Alles YOLO oder was?

André Vatter gelingt es in seinem Blogbeitrag, die Erfahrungen in Worte zu fassen, die viele netzpolitisch interessierte Menschen seit dem Bekanntwerden der NSA-Affäre machen mussten – wie sie selbst oder ihre Mitmenschen diesen Skandal gleichgültig zur Kenntnis nahmen und ihr Verhalten nicht geändert haben. Vatter wartet noch immer auf den Augen öffnenden Knall, damit wir alle aufwachen. Passend dazu legt Dennis Horn in seinem Artikel „Sascha Lob der Tyrannosaurus Rex auf Speed“ richtigerweise dar, wieso eine Einstellung „für-die-Netzelite-oder-gegen-sie“ ihrem ehrenwerten Ansinnen schadet.

Datenschutz-Verordnung – Ein Papiertiger?

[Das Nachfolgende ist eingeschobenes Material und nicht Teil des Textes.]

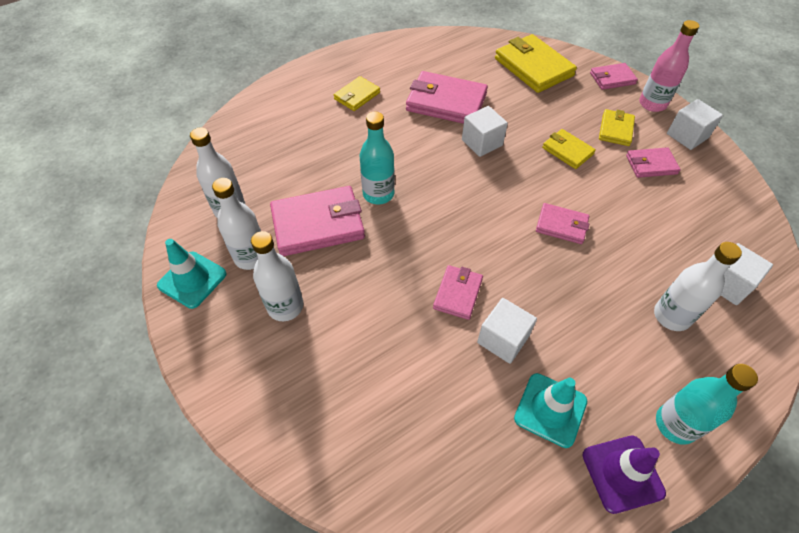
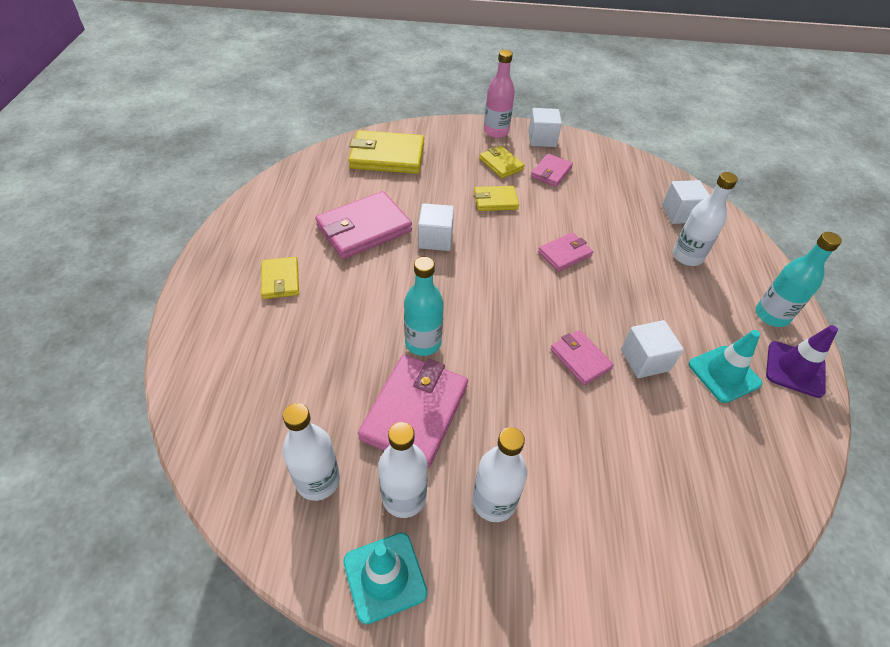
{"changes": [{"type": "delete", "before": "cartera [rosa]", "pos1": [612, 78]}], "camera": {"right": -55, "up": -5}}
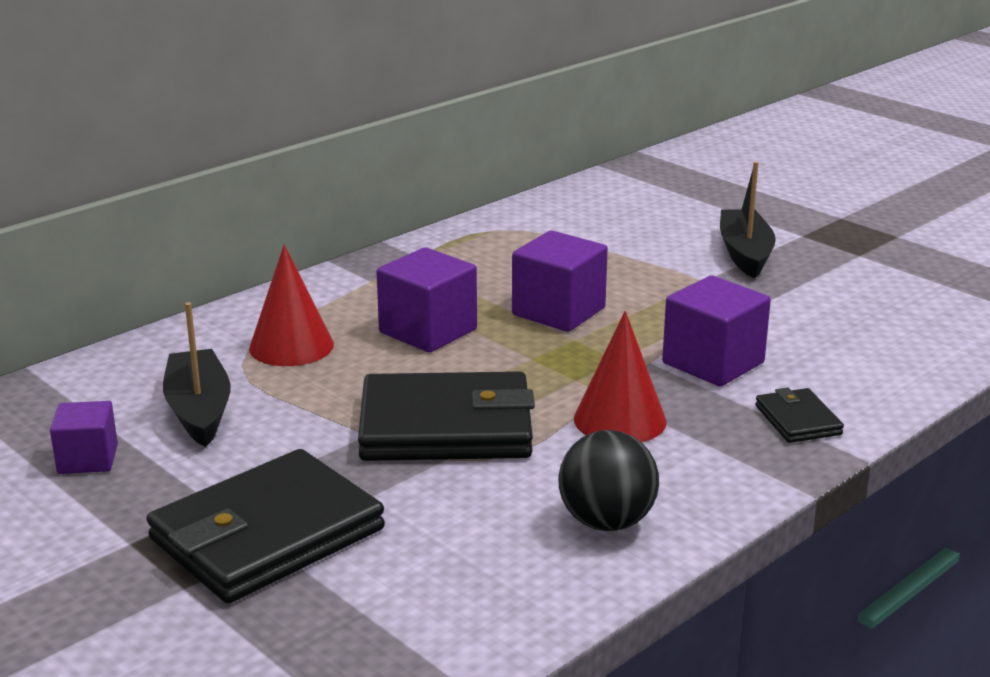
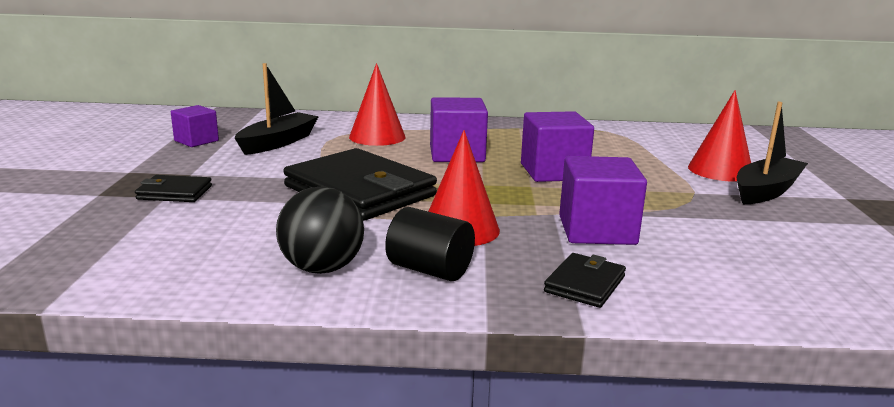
{"changes": [{"type": "resize", "before": "cartera [negro]", "pos1": [267, 534], "pos2": [174, 193], "scale": 0.47}, {"type": "insert", "after": "cono [rojo]", "pos2": [720, 170]}, {"type": "insert", "after": "cilindro [negro]", "pos2": [430, 270]}], "camera": {"right": 45, "up": -5}}
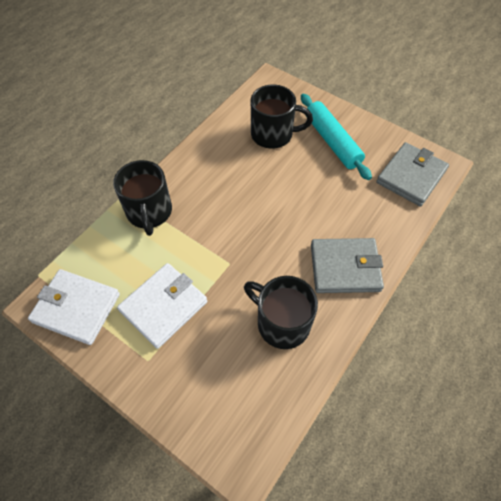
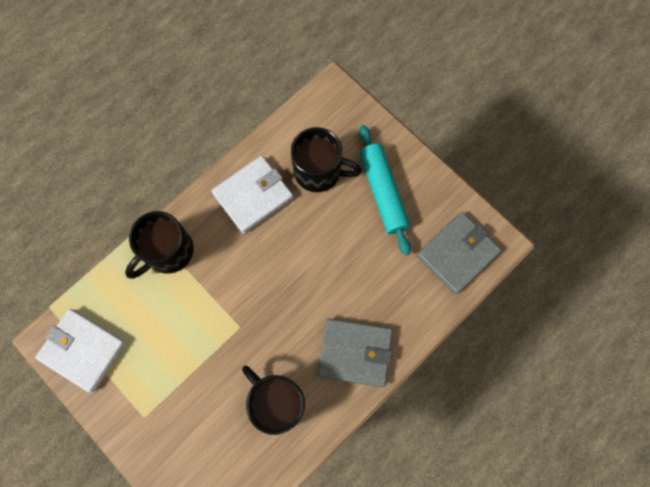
{"changes": [{"type": "rotate", "before": "taza [negro]", "pos1": [149, 212], "pos2": [168, 252], "turn": 45}, {"type": "move", "before": "cartera [blanco]", "pos1": [163, 306], "pos2": [253, 196]}], "camera": {"right": 10, "up": 15}}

Trotz der massiven Wahlwerbung für Martin Schulz liefert Juli Zeh hier einen wichtigen Beitrag zu der Frage, wie die Privatsphäre der europäischen Bürger noch zu retten sein könnte. Sie stützt ihre Hoffnung auf die viel diskutierte Datenschutz-Grundverordnung der Europäischen Union, ohne sich davon blenden zu lassen, dass diese nicht mehr als ein erster Schritt sein sollte.

Die EU und die USA versuchen sich in Paartherapie

Ist das Vertrauen verspielt, muss meist hart daran gearbeitet werden, es wieder herzustellen. Die USA und die EU versuchen das offenbar gerade mit einem gemeinsamen Datenschutzabkommen. Dagegen hat der Datenschutzbeauftragte der Piratenpartei Patrick Breyer jedoch massive Einwände, wie er in einem Gastbeitrag auf Zeit Online schreibt. So erwartet er u.a. die Datenweitergabe im großen Stil, statt das geplante Ziel – die Einschränkung der Massenüberwachung durch die USA – zu erreichen. Manchmal kann Vertrauen auch für immer verspielt sein.

Snowden wird zum Spielball deutscher Parteien

Weniger eine mögliche Befragung von Edward Snowden gefährde das Staatswohl Deutschlands, befürchtet Thorsten Denkler auf Süddeutsche.de. Es seien vielmehr die Parteien, die sich im NSA-Ausschuss stritten, statt für den Schutz ihrer Bürger zusammenzuarbeiten. Besonders die Opposition profiliere sich bei diesem Thema, obwohl „nur ein Exil-Snowden ein guter Snowden ist“ für sie zu sein scheint.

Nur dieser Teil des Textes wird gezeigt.